Turkey's Bahceli lauds intelligence operation in Kosovo

Opposition party MHP leader calls for similar operation against US-based FETO leader

Turkey's Bahceli lauds intelligence operation in Kosovo

Opposition Nationalist Movement Party (MHP) leader Devlet Bahceli has praised the operation of Turkish intelligence agency in Kosovo that resulted in six senior members of Fetullah Terrorist Organization (FETO) being brought back to Turkey.

In cooperation with Kosovar intelligence, Turkey’s National Intelligence Organization (MIT) arrested six men, who were said to be in charge of getting FETO members out of Turkey to go to Europe and the U.S., alongside their activities in the Balkans.

The group, brought back to Turkey by a private plane, is made up of Cihan Ozkan, Kahraman Demirez, Hasan Huseyin Gunakan, Mustafa Erdem, Osman Karakaya, and Yusuf Karabina, all wanted in Turkey as FETO fugitives.

"This is what the [Turkish] state should do," Bahceli said during his party's parliamentary group meeting on Tuesday.

He added: "There are so many [FETO] traitors running wild in the U.S. and European countries."

Bahceli called for similarly bringing back FETO's U.S.-based leader Fetullah Gulen.

"If the traitor priest in Pennsylvania would be held at night by a brave Turkish youth while throwing a hood over his head, and then if he could be brought to Turkish justice while being brought with a plane or ship over the ocean, in that case all project owners’ masks would be dropped," Bahceli said.

"In that way, national conscience will take a deep breath."

He reiterated that FETO, which orchestrated the July 2016 defeated coup in Turkey, was a "project terror group".

On March 28, National Security Council defined the terror organizations FETO, YPG/PYD/PKK and Daesh as "project terror groups" that target Turkey's national security.

FETO orchestrated the defeated coup of July 15, 2016 in Turkey, which left 250 people martyred and nearly 2,200 injured.

Ankara also accuses FETO of being behind a long-running campaign to overthrow the state through the infiltration of Turkish institutions, particularly the military, police, and judiciary.

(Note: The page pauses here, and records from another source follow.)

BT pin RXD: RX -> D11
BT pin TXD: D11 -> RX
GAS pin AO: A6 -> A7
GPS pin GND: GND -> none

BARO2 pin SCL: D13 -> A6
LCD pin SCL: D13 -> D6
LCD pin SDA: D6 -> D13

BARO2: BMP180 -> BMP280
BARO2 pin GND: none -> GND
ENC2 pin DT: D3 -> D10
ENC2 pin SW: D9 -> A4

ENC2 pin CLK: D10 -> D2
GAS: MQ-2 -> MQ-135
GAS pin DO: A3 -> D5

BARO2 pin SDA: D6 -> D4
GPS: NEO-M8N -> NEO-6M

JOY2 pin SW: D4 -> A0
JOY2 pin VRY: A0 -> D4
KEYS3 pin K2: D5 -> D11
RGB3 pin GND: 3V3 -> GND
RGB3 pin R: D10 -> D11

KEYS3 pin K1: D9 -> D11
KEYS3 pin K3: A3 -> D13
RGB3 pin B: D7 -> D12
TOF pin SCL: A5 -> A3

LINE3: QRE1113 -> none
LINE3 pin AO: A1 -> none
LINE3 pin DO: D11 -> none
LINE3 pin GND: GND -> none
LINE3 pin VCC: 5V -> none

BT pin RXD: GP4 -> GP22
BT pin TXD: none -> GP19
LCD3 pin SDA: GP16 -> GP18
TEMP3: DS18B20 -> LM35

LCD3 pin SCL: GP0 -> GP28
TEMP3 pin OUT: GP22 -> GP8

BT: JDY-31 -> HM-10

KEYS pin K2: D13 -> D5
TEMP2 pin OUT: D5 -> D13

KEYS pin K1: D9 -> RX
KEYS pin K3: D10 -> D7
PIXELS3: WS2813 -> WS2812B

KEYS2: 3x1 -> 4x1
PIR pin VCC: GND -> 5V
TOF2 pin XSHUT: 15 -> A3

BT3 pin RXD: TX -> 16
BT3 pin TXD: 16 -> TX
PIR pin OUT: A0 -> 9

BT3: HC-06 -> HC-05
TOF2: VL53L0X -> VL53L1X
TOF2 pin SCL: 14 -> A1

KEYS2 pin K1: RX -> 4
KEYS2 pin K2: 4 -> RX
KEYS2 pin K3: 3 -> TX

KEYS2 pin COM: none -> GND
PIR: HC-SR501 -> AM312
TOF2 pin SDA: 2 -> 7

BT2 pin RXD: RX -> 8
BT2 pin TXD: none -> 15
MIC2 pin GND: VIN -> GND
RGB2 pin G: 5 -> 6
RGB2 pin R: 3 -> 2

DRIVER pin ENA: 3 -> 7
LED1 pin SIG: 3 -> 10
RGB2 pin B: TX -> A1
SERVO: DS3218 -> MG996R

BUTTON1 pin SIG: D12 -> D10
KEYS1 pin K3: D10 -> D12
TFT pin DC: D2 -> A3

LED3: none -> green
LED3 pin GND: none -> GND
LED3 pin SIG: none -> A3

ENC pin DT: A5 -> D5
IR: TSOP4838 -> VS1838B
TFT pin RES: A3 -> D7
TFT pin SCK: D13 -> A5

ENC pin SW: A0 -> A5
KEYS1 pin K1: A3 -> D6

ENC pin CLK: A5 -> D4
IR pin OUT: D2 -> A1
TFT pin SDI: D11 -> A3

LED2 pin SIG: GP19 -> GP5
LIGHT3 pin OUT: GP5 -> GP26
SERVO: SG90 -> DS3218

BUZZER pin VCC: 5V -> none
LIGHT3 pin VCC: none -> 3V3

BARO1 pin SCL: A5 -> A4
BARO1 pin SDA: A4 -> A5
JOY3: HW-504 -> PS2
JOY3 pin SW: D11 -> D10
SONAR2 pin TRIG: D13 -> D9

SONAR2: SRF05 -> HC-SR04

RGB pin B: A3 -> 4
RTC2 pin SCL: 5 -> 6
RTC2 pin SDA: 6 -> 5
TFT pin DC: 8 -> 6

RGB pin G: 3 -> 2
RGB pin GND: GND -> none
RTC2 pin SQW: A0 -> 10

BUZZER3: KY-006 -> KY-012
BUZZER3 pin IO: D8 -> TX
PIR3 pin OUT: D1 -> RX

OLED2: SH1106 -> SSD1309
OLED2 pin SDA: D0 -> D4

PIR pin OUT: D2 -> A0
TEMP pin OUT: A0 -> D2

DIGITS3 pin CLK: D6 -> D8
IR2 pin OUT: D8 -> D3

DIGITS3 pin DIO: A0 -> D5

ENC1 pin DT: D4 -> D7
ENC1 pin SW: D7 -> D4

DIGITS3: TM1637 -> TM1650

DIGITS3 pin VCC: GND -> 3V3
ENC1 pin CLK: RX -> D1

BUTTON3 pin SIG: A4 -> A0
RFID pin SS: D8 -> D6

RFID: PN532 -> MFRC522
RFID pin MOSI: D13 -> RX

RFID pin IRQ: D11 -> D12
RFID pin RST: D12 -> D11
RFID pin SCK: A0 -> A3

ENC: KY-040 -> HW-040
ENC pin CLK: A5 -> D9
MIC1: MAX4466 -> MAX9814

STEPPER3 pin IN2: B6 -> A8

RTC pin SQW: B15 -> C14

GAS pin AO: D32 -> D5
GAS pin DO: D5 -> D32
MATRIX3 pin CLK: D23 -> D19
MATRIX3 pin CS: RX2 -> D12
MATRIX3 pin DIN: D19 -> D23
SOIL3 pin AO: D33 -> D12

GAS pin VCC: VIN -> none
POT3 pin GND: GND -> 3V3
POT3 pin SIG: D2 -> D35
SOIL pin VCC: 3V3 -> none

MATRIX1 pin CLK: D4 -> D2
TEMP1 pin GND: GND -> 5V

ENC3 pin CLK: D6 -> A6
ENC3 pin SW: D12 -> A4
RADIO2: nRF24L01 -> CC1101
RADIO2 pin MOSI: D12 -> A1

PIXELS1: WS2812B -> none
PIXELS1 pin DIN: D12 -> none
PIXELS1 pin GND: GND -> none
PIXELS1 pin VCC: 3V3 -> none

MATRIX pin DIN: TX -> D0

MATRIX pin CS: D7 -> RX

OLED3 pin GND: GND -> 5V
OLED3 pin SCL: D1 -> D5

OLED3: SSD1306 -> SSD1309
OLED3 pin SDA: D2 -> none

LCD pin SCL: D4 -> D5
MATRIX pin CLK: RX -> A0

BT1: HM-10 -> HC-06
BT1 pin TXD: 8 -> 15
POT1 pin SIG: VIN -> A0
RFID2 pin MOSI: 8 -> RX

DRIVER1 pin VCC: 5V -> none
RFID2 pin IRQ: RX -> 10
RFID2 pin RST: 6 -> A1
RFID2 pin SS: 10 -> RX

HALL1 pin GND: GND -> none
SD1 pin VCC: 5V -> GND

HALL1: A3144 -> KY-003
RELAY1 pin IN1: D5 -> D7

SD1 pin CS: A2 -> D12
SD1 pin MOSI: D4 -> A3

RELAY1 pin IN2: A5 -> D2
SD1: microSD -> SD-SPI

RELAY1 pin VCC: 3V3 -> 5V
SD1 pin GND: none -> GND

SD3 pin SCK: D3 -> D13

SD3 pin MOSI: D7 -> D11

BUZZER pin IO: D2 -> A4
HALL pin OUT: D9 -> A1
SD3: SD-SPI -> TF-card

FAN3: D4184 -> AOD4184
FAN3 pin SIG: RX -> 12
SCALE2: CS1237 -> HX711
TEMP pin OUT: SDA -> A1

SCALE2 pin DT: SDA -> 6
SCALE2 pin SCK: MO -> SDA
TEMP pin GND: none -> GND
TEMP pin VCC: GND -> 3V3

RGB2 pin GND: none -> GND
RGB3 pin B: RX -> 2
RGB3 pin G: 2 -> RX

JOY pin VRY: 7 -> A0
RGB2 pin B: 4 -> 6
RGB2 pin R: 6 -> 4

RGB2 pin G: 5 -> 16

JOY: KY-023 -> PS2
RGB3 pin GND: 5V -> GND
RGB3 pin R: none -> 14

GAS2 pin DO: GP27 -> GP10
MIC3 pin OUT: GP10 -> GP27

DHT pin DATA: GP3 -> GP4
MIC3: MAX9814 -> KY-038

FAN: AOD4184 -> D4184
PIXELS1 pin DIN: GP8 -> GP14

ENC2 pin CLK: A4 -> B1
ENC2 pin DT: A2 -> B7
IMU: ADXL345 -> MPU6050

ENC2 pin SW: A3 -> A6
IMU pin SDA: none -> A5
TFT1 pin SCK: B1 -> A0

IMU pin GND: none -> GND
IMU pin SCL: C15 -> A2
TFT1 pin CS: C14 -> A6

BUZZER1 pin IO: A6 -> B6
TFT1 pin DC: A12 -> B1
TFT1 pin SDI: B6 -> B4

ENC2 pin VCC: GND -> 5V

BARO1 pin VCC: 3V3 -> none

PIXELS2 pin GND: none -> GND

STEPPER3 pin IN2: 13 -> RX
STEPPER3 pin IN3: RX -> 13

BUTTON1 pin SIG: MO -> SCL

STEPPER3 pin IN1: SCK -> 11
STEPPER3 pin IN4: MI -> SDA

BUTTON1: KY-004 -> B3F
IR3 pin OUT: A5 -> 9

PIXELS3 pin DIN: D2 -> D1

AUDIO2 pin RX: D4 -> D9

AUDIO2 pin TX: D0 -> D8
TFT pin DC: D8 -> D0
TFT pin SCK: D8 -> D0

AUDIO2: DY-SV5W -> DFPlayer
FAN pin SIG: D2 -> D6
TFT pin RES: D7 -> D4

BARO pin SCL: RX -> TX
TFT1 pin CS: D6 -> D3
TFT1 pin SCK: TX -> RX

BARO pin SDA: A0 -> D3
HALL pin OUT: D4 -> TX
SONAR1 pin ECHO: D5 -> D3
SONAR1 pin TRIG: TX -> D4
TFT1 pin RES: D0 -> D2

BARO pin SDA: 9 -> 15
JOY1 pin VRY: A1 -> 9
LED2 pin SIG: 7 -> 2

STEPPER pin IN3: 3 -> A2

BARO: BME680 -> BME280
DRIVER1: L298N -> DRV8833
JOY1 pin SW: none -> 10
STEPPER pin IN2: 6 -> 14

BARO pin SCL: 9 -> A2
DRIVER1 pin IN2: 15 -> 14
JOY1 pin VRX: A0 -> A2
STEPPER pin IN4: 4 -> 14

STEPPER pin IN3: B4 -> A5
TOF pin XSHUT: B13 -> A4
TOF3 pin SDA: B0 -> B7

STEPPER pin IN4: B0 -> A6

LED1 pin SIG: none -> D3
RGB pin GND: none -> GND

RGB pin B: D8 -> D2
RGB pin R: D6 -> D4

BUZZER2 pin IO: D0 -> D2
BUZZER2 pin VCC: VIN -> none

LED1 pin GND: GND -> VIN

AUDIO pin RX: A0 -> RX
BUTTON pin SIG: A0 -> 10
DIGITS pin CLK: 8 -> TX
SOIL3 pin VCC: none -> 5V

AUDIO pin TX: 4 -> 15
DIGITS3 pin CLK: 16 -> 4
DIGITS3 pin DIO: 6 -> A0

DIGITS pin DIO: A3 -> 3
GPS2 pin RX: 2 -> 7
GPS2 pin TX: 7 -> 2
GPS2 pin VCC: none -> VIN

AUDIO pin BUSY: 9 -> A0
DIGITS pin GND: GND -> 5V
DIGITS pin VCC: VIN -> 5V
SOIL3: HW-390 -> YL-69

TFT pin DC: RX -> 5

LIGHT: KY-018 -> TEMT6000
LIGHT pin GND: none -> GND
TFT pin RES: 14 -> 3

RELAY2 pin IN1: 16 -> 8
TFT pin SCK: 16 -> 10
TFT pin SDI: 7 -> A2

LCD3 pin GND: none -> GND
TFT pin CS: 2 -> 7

Dislodging PKK from Sinjar

Bahceli said that Turkey would continue to take necessary steps for the security of its southern borders.

"If the Iraqi government cannot clear Sinjar, which is 60 kilometers away from our borders, of [YPG/PKK's] traitors, Turkey is capable of doing it," said Bahceli.

"Destroying all terror targets starting from Qandil to northern Syria by neutralizing all terrorists is a matter of honor for the Turkish state."

Airstrikes on PKK targets in northern Iraq, where the terror group has its main base in the Mt. Qandil region near the Iranian border, have been carried out regularly since July 2015, when the PKK resumed its armed terror campaign against Turkish forces.

In late March, Iraqi troops were deployed in Sinjar after members of the PKK terrorist group withdrew from the district.

The PKK first established a foothold in Sinjar in 2014 on the pretext that it was “protecting” the local Ezidi community from the Daesh terrorist group.

Turkish President Recep Tayyip Erdogan recently hinted at the possibility of a military campaign aimed at dislodging the PKK from Sinjar.

The PKK -- listed as a terrorist organization by Turkey, the U.S. and the EU -- waged a terror campaign against Turkey for more than 30 years and has been responsible for the death of nearly 40,000 people.